Security Information and Event Management (SIEM)

by Anthony Koochew

by Anthony Koochew

Founder & CEO

Anthony is an Architect with over 15 years experience helping clients realise the most value from Microsoft Azure, Office 365 and EMS. View full profile.

SIEMs are a popular topic at the moment. For the mid-sized businesses we primarily work with, a SIEM represents a point of interest, an industry talking point or an eventual goal. Whilst SIEMs certainly can offer significant security benefits for an organisation, it is with good reason as to why we haven’t seen wide-spread adoption. Yet.

Getting the foundation right – a little goes a long way

For the majority of businesses we work with, Cloud services are not properly utilised or at least, not the way the vendors envisioned them. A simple example is Dynamic Groups. Dynamic Groups are criminally under-utilised, seen often as problematic or unreliable. In actuality, the solution represents a shift away from static allocation of resources and towards self-service. However, for an organisation to be utilising the solution correctly, it first needs to understand what its people need and how they use the required technology. And this is hard work.

Similarly, in the instances we do find ourselves delivering a SIEM, we will work with our customers to first understand what their ideal Cloud security landscape looks like. Remove the idea of a perimeter, insert the idea of an identity or more specifically, a user persona. A user persona has a specific need; they work a specific way, at a specified location requiring access to certain tools. When the person accesses these resources in the prescribed manner, it is effortless and secure. This, in our experience, is where most businesses find the best bang for their buck within mid-market.

When does a SIEM make sense?

Most businesses find SIEMs to be expensive, time consuming and less valuable than deployments of cloud identity, edge security and device management.

Therefore, we primarily see SIEMS in two key scenarios:

  • Making sense of millions of signals
  • Maintaining compliance

Setting up a SIEM for success

SIEMs rely upon a stream of reliable information pouring out of your environment to provide meaningful analytics. This means your environment must be setup in a certain way before you can maximise the benefits.
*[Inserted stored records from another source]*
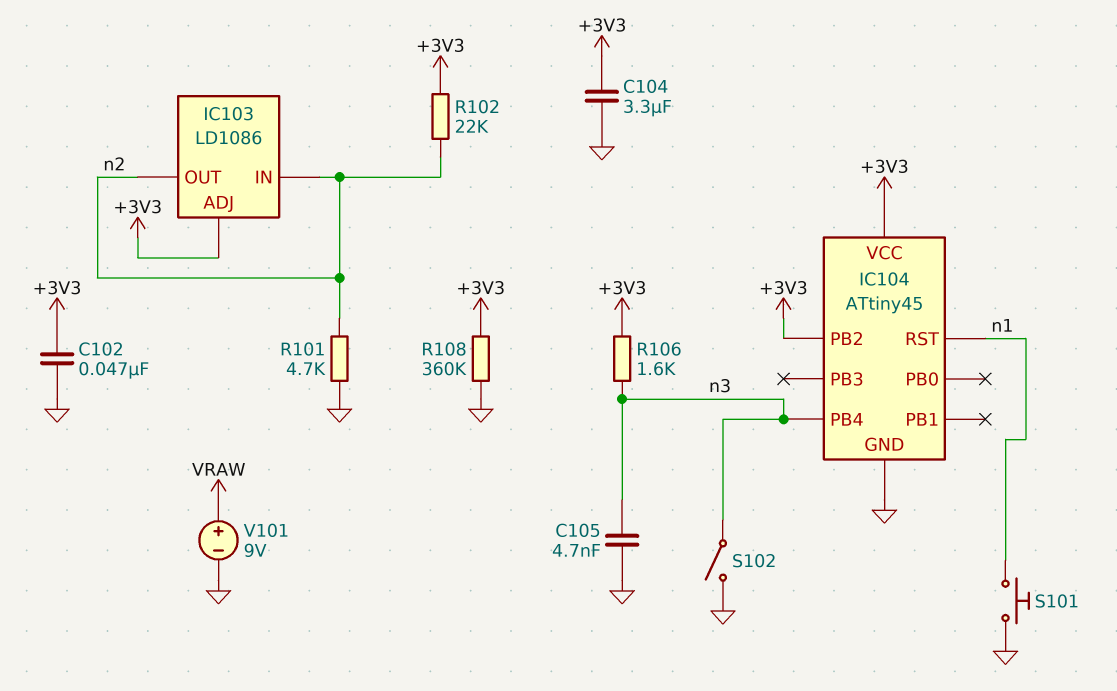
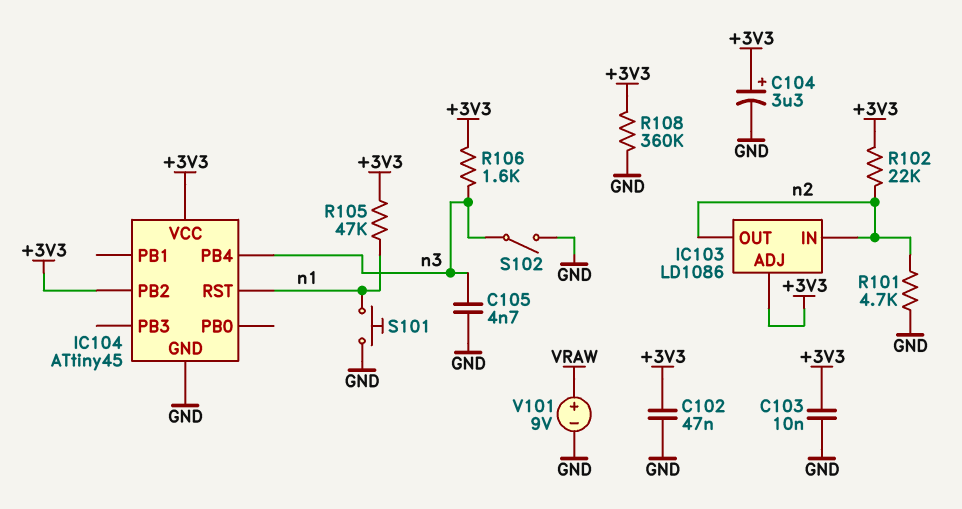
C103: none -> 10nF (+3V3, GND)
C104: 3.3uF (+3V3, GND) -> 3.3uF (plus +3V3, minus GND)
R105: none -> 47k (+3V3, n1)

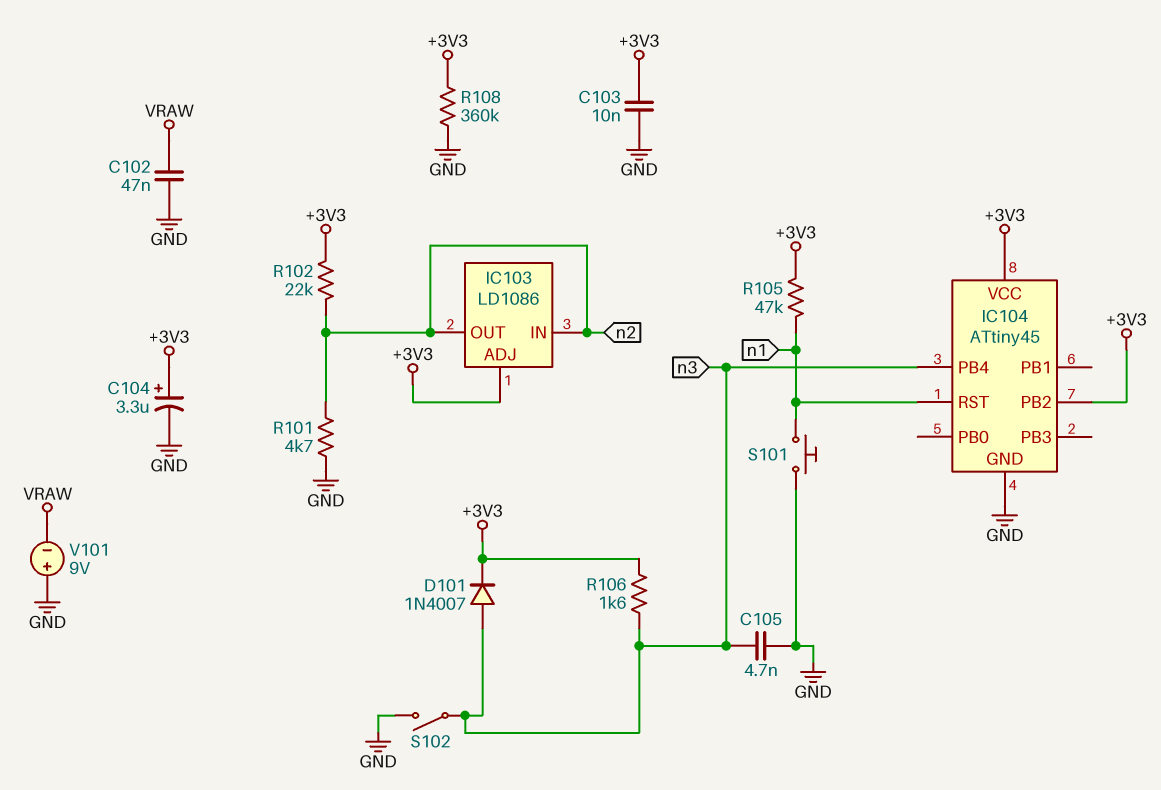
C102: 47nF (+3V3, GND) -> 47nF (GND, VRAW)
D101: none -> diode 1N4007 (A n3, K +3V3)
V101: 9V (plus VRAW, minus GND) -> 9V (plus GND, minus VRAW)

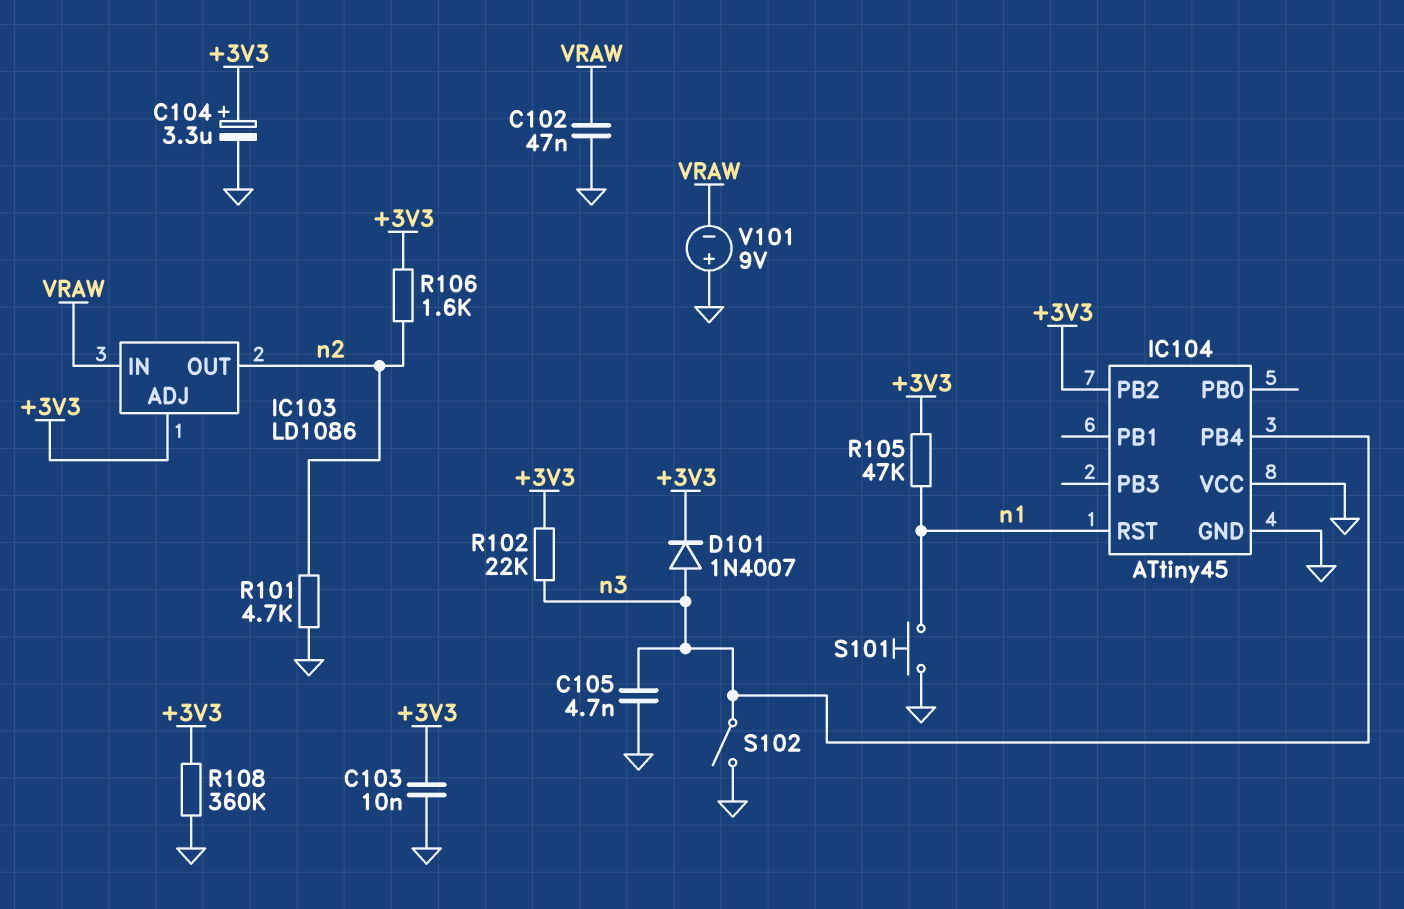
IC103 pin IN: n2 -> VRAW
IC104 pin VCC: +3V3 -> GND
R102: 22k (+3V3, n2) -> 22k (+3V3, n3)
R106: 1.6k (+3V3, n3) -> 1.6k (+3V3, n2)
This includes:

  • Configuring Single Sign-On and Conditional Access
  • Setting up MDM
  • Deploying edge security
  • Deploying a CASB
  • Deploying various defenders (identity, device, servers)

Businesses should first direct efforts towards the adoption of all relevant services within Cloud and the methodologies and processes that underpin them. Relevant services are those that you are entitled to or can be acquired with minimal cost and effort. This will be your area of maximal return and the foundation on which the SIEM will be reliant upon in future.